No, America did not become a libertarian paradise after WWII. That’s nonsense. I think what Hazony is really complaining about is the turn towards a culture of unfettered individual freedom, or hedonism. I think it’s hippyism and the sexual revolution and internationalism (i.e., the offshoring of jobs) that Hazony is troubled by.
But classical liberalism is not the same as libertinism. You can believe that government should largely leave people and communities alone without believing that each individual should be free of any obligation to his family, friends, community, or right conduct. Freedom from government coercion does not mean freedom from any restrictions on our behavior. Indeed, our Founders were quite explicit that a free society cannot exist without people governed by a strong moral compass. Washington called “religion and morality” the “indispensable supports” of political prosperity. And Madison noted that it was our fallen nature that made government necessary at all. “If men were angels, no government would be necessary.” But it is our fallen nature that also requires strict controls on those who wield power; as Madison continued, “if angels were to govern men, neither external nor internal controls would be necessary.” But our rulers are not angels (though increasingly they have been around just as long). That’s why we have to limit the power of government. It’s an argument for liberalism, not against it.
And, critically, the importance of our people and communities having a strong moral compass does not mean we should expect government compulsion to lead to our desired results. Put another way, complain all you want about liberalism, but there is still no reason to believe that illiberalism will give us heaven on earth.
I understand those conservatives who see the woke revolution and want to fight fire with fire by capturing control of the state and using its powers to conservative ends. But even if those “conservatives” achieve their goal of capturing the state and the elite institutions in an effort to impose conservative ideals, they will have lost the game. Central planning will still be foolish and ineffective; it will still make us poorer and less free, whether the central planning is done by progressives, nationalists, or so-called conservatives. Government will continue to be a blunt instrument that is more likely to create unanticipated and undesired consequences than it is to solve the problems that allegedly justify its use of authority. And the state will continue to be subject to capture and control by interest groups and largely run by bureaucrats whom most conservatives would not trust to run the neighborhood lemonade stand, much less take charge of restoring religious faith or community morals or the other conservative ends that Hazony champions.

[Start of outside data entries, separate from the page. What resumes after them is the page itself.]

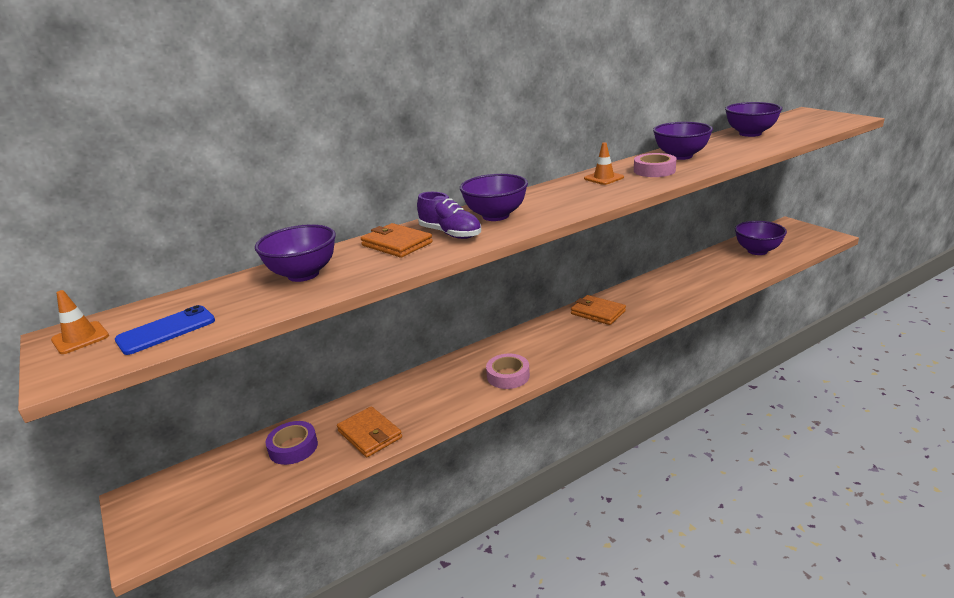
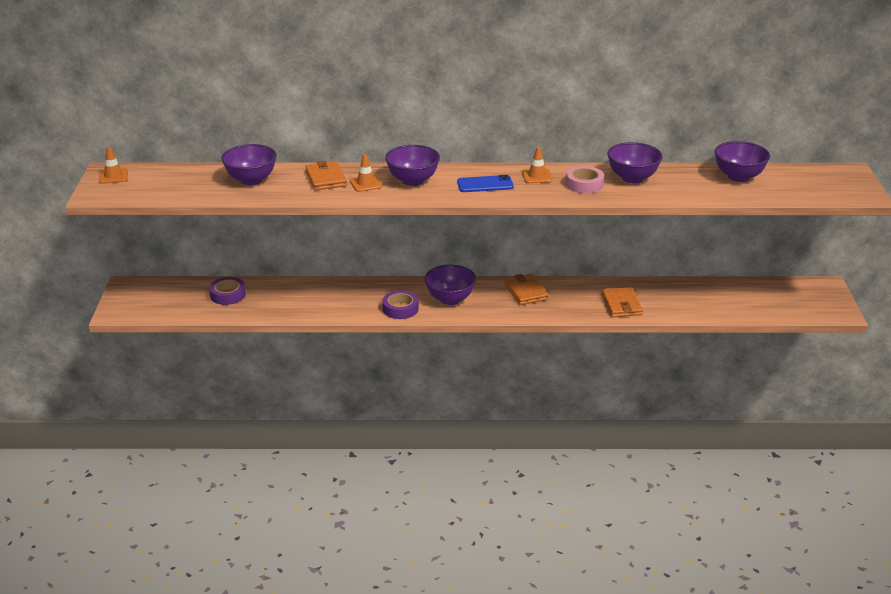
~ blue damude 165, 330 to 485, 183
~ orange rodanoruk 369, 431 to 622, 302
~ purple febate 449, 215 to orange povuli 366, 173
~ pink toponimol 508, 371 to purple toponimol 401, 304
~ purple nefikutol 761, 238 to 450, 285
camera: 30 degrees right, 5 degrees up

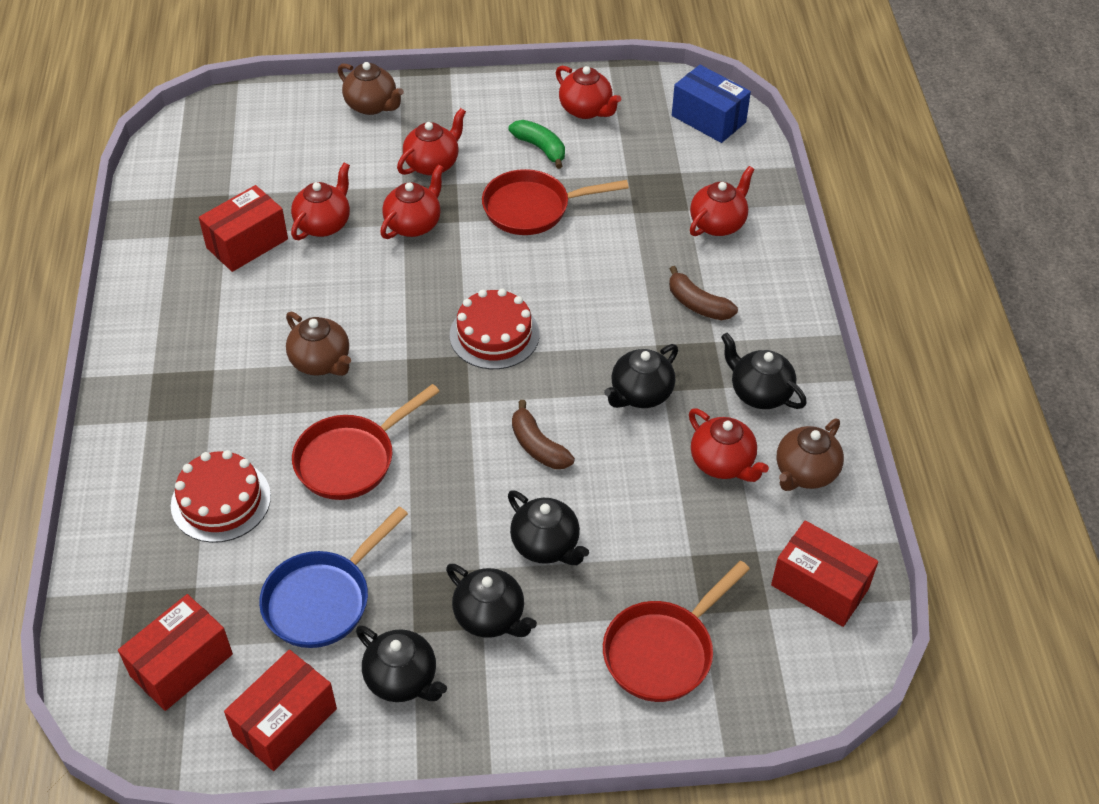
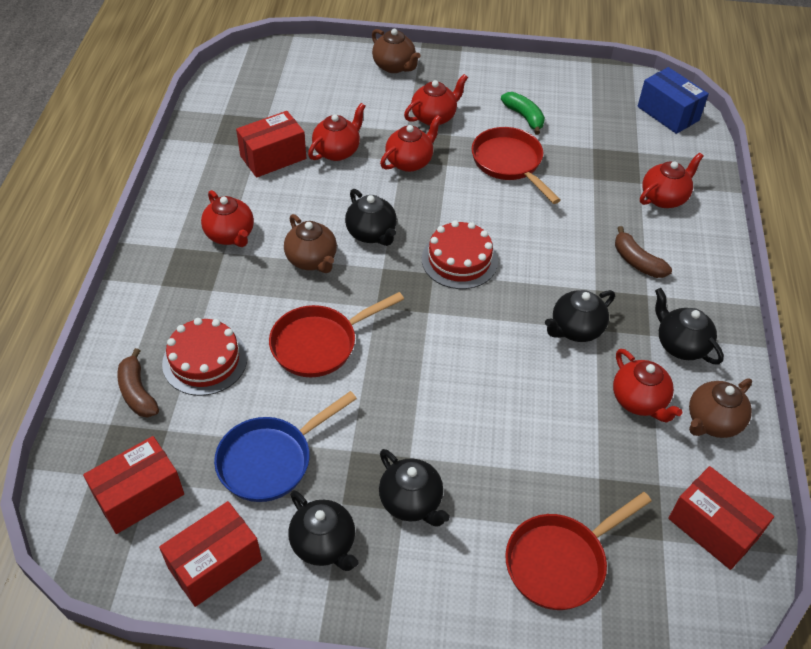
~ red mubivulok 555, 202 = 516, 165 60 degrees clockwise
~ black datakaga 548, 528 to 371, 217
~ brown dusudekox 543, 434 to 138, 383
~ red datakaga 588, 92 to 227, 218
camera: 10 degrees right, 0 degrees up

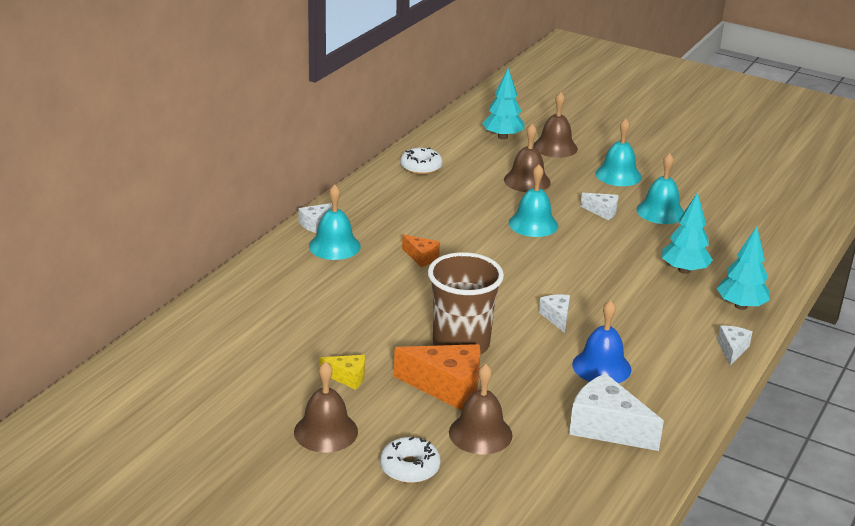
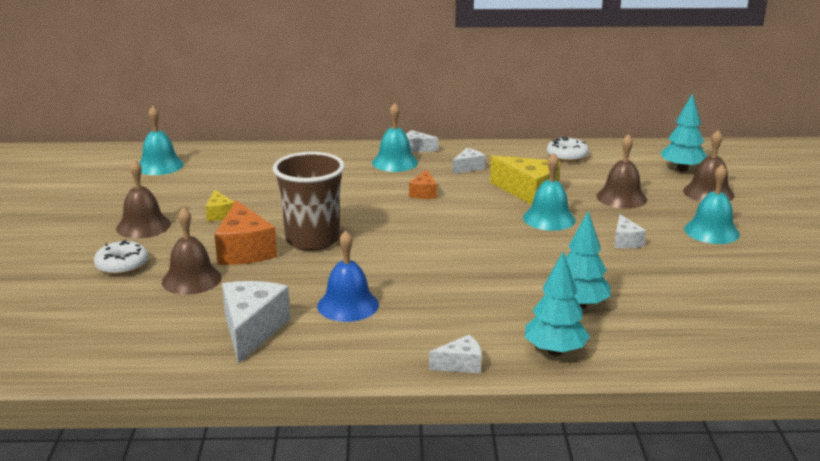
~ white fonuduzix 554, 314 to 468, 161
~ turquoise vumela 660, 188 to 161, 140
+ yellow fonuduzix 525, 180
camera: 60 degrees right, 5 degrees down

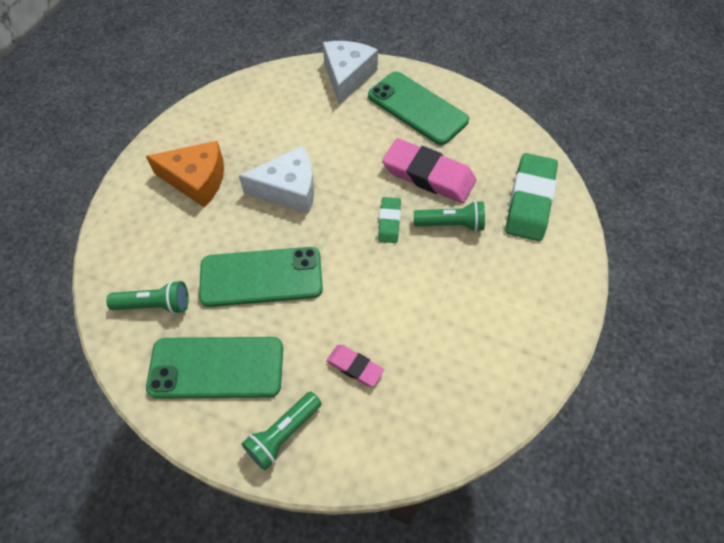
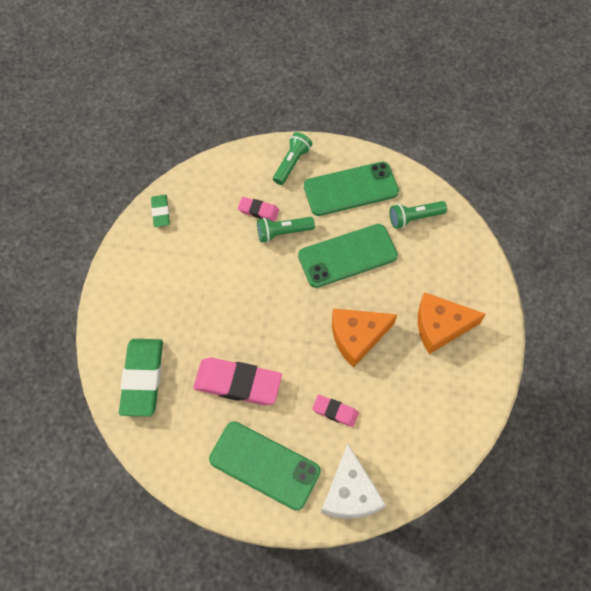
~ white fonuduzix 276, 180 to orange fonuduzix 364, 338
~ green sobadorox 389, 220 to 160, 211
~ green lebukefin 449, 216 to 286, 230
+ pink sobadorox 335, 411
camera: 165 degrees right, 5 degrees up

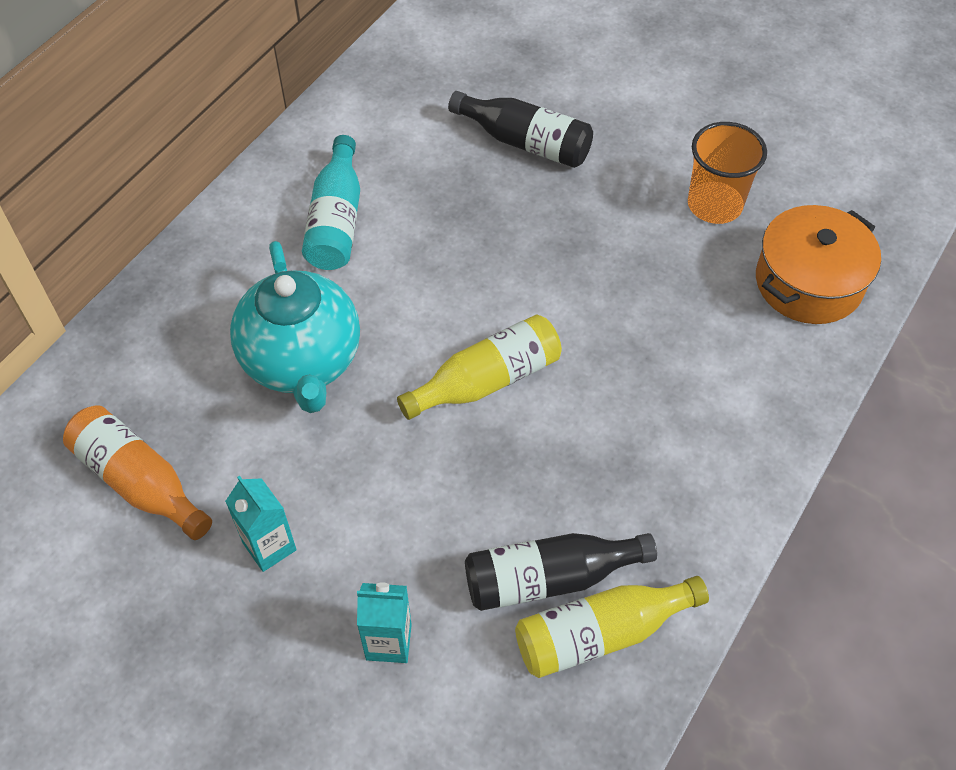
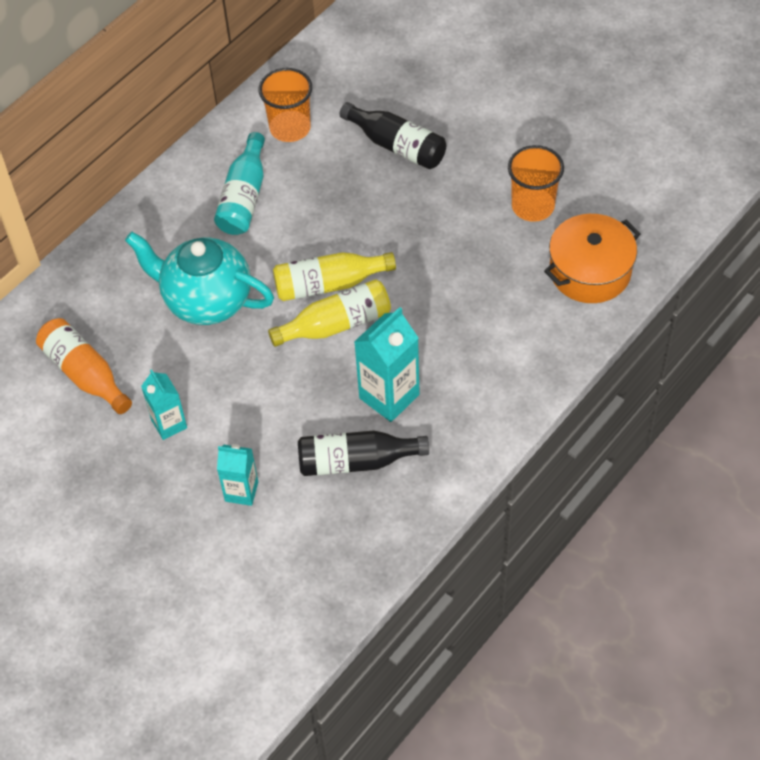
~ turquoise datakaga 295, 327 = 199, 278 120 degrees clockwise
~ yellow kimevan 612, 627 to 334, 276
+ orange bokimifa 285, 105
+ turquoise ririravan 387, 364
camera: 10 degrees right, 0 degrees up

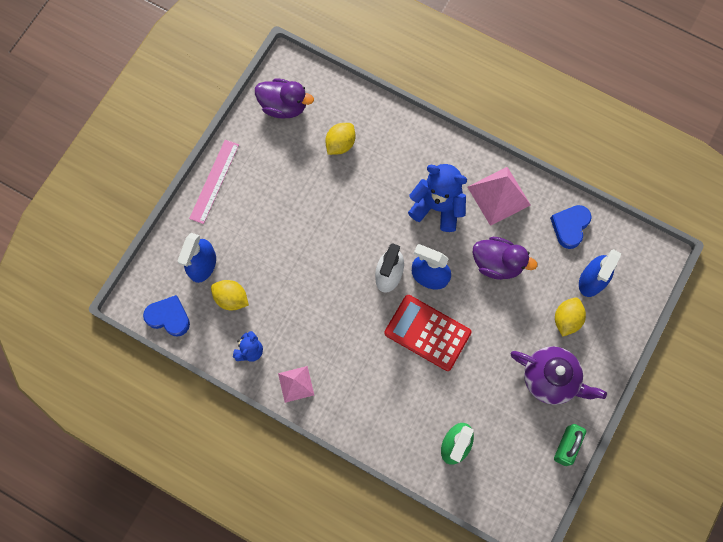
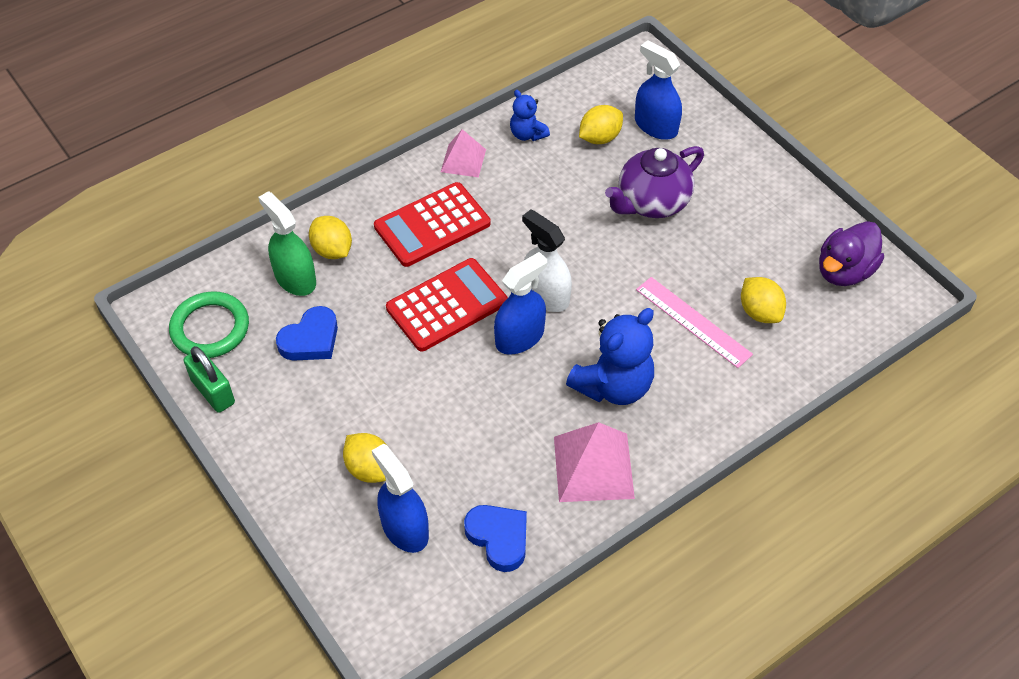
~ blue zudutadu 166, 316 to 307, 333
~ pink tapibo 214, 182 to 694, 322
- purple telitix 505, 258
~ purple datakaga 558, 375 to 654, 182
+ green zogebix 209, 324
+ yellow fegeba 330, 237
+ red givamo 432, 224
camera: 115 degrees right, 20 degrees down

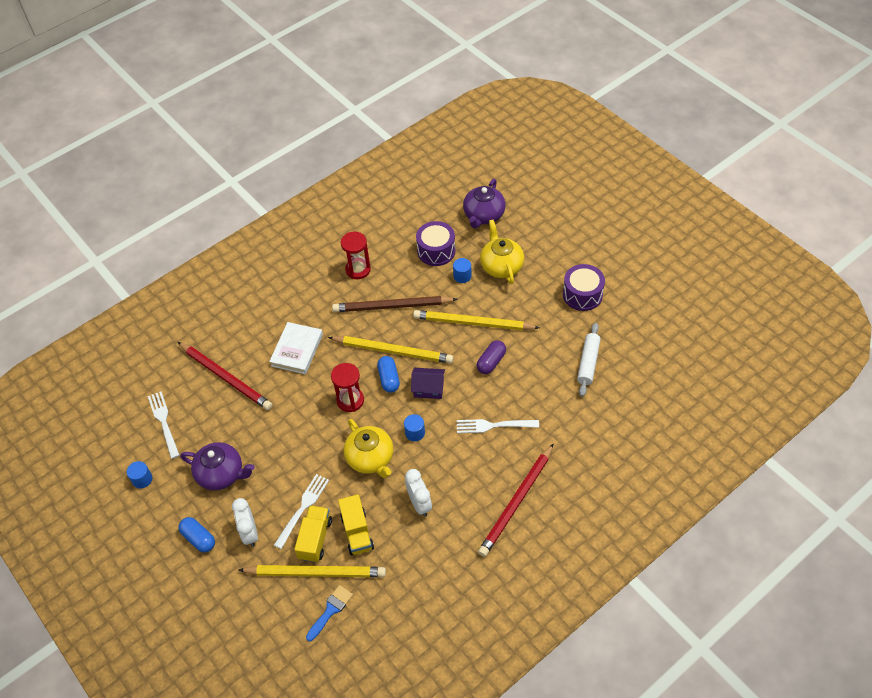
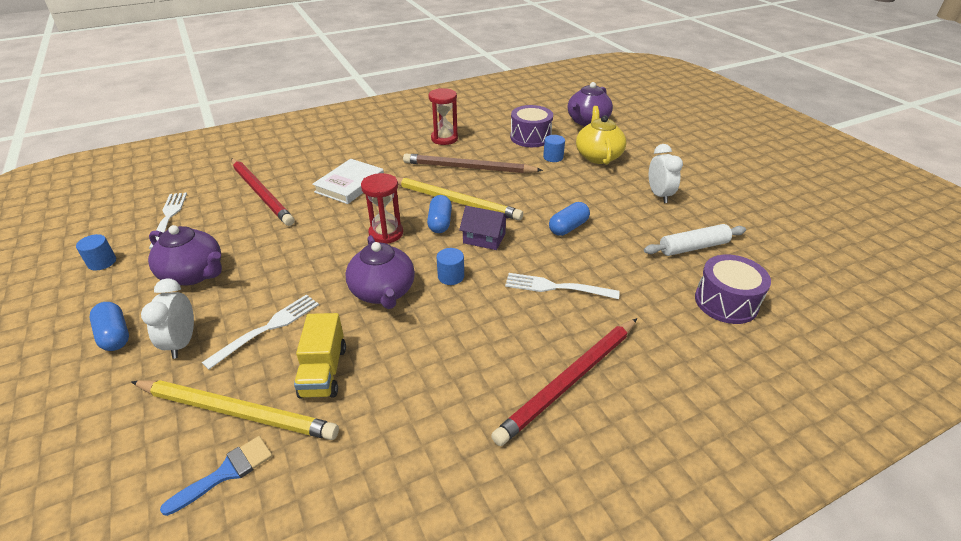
- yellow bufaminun 313, 534
~ yellow datakaga 368, 448 to purple datakaga 380, 272
~ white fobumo 418, 493 to 666, 173
- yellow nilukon 476, 320
~ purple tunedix 491, 357 to blue tunedix 569, 219
~ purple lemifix 584, 287 to 733, 289
~ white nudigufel 589, 360 = 695, 240 45 degrees clockwise
camera: 10 degrees right, 15 degrees down

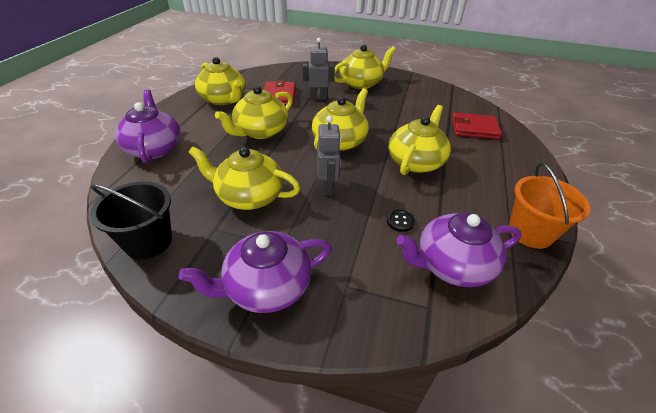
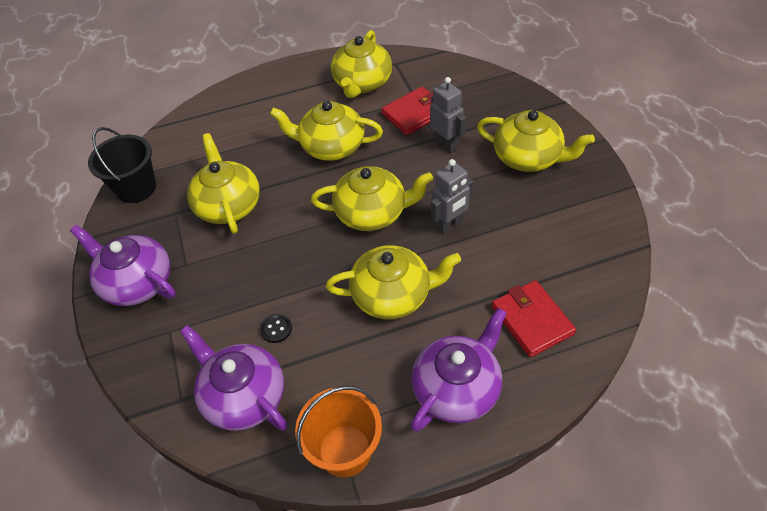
~ purple datakaga 148, 127 to 459, 369
~ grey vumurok 329, 155 to 452, 196
camera: 60 degrees right, 10 degrees up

And let us never forget, that once conservatives join with progressives in seeking to impose their perspectives through the power of the state, that power will ultimately be used against us and what we seek to conserve. Progressives miss this point when they turn against free speech; in some places and on some issues, their destruction of free-speech norms will come back to bite them. But for conservatives, the danger is even more acute. It is a truism in our world—the rule itself is attributed both to columnist and political advisor John O’Sullivan and anti-communist historian Robert Conquest—that "all organizations that are not actually right-wing will over time become left-wing."
So be careful, nationalists. The communities, families, and states that you want will not be created by government imposition. Conservatives are highly unlikely to see their efforts to de-throne the shallow leftism of the woke college students, spineless university presidents, and dishonest journalists result in strong conservative leaders instead. Conservatives are unlikely to re-staff the federal bureaucracy—whose pay, prestige, jobs, and job security depend on the largesse of a large nanny state—with anti-government crusaders. An army of Ron Swansons are not about to enter and take over the Department of Education. And even if you miraculously accomplished these aims, the victory will be temporary—far more temporary, I suspect, than the power you willingly turned over to the state. Any additional powers you concede to the state for your conservative ends will eventually be used against you when, inevitably, those institutions, agencies, and bureaucracies are re-captured by the left.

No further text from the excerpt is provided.